Mostly. It appears to be a 70% solution, with gaps in handling of
conversation metadata (acks, errors, chat states). Please see below for
a detailed list of issues.

> 3. Do you plan to implement this specification in your code? If not,
> why not?

I have implemented it in 2013 and consider it an important part of
modern IM.

> 4. Do you have any security concerns related to this specification?

The Security Considerations section is clear, but often ignored by
implementing entities.

> 5. Is the specification accurate and clearly written?

No.

The rules in the XEP are vague and insufficient. I have proposed a
better, but still imperfect, wording in PR#434:
https://github.com/xsf/xeps/pull/434

That PR handles most chat use cases and the MUC-related ones, but it is
still missing:

- chat markers and receipts (some implementations will send them as
  type=normal, and as they don't have a body, they will vanish):
  https://mail.jabber.org/pipermail/standards/2018-November/035432.html

- errors (feedback from server authors implies that error-tracking
  would be too expensive; my gut feeling is that just carbon-copying
  all message errors would be an improvement already)

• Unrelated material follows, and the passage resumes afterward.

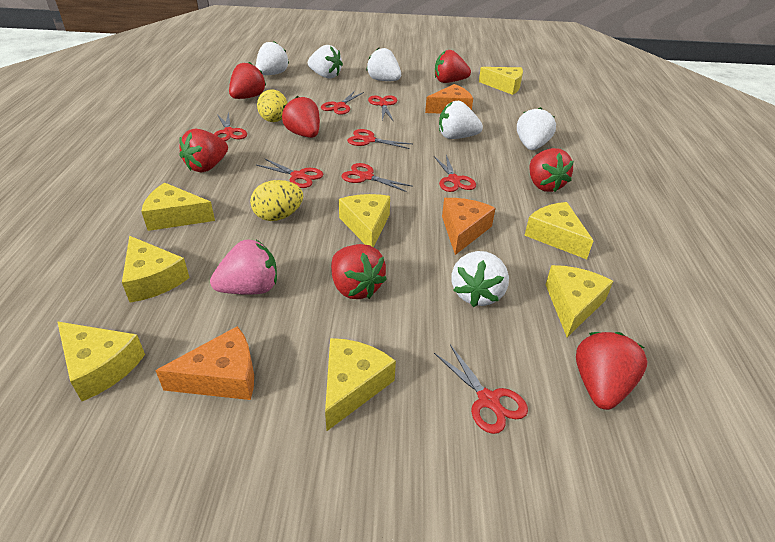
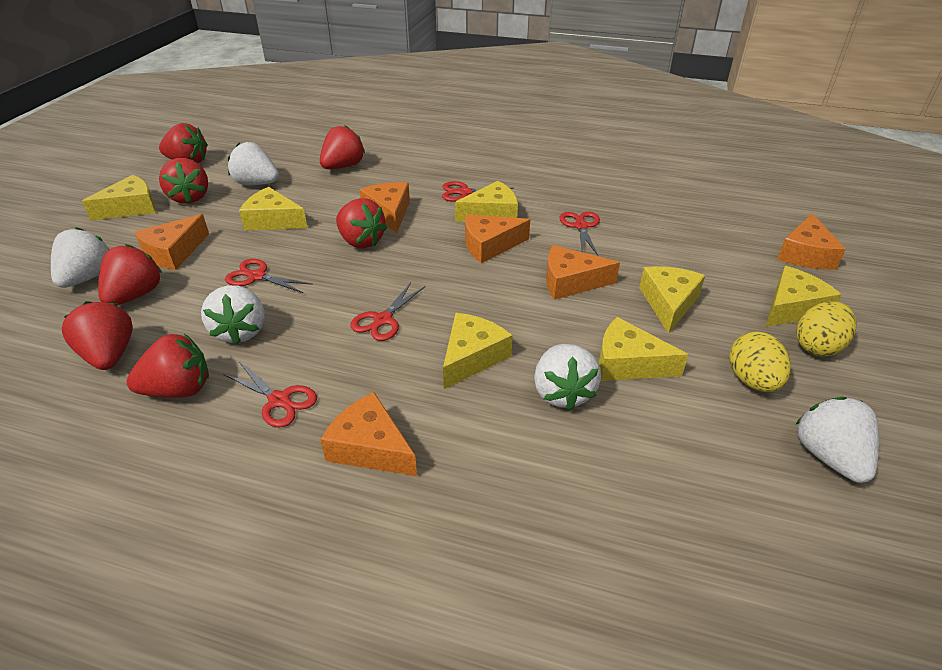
orange cheese: 3 -> 6
pink strawberry: 1 -> 0
red scissors: 8 -> 5
white strawberry: 6 -> 5
yellow cheese: 8 -> 7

- Consolidation with IM-NG: I think we should rework our CC rules based
  on the discussion from last year's Summit and the IM-NG proposal,
  especially to allow CCing of *all* messages sent to the bare JID, not
  depending on type or content any more.

There are also two high-level issues I see, which might demand for
dedicated XEPs however:

1. Bridge Carbons

When you have a bridge to a legacy network, you want to see the messages
sent from your legacy client in your XMPP client, so you need some way
to whitelist the bridge to send you 'sent' (and 'received'?) carbons
with user JIDs behind that bridge. This is in violation of XEP-0280
Security Rules, but would be still very useful. "XEP-0356: Privileged
Entity" or "XEP-0321: Remote Roster Management" might be a solution to
that.

2. No control over what kind of messages gets CCed

Carbons are an all-or-nothing endeavour. You opt in, you get CCs of
everything. However, a mobile client might not be interested in Chat
State Notifications or some other XMPP feature, so it would be useful to
define what will and what will not be CCed to that client.
One way to accomplish that is to have an explicit list of namespaces /
features / properties in the <enable/> element. Another one would be to
make the server parse  the client Entity Capabilities and to only
forward stanzas / payloads according to the caps.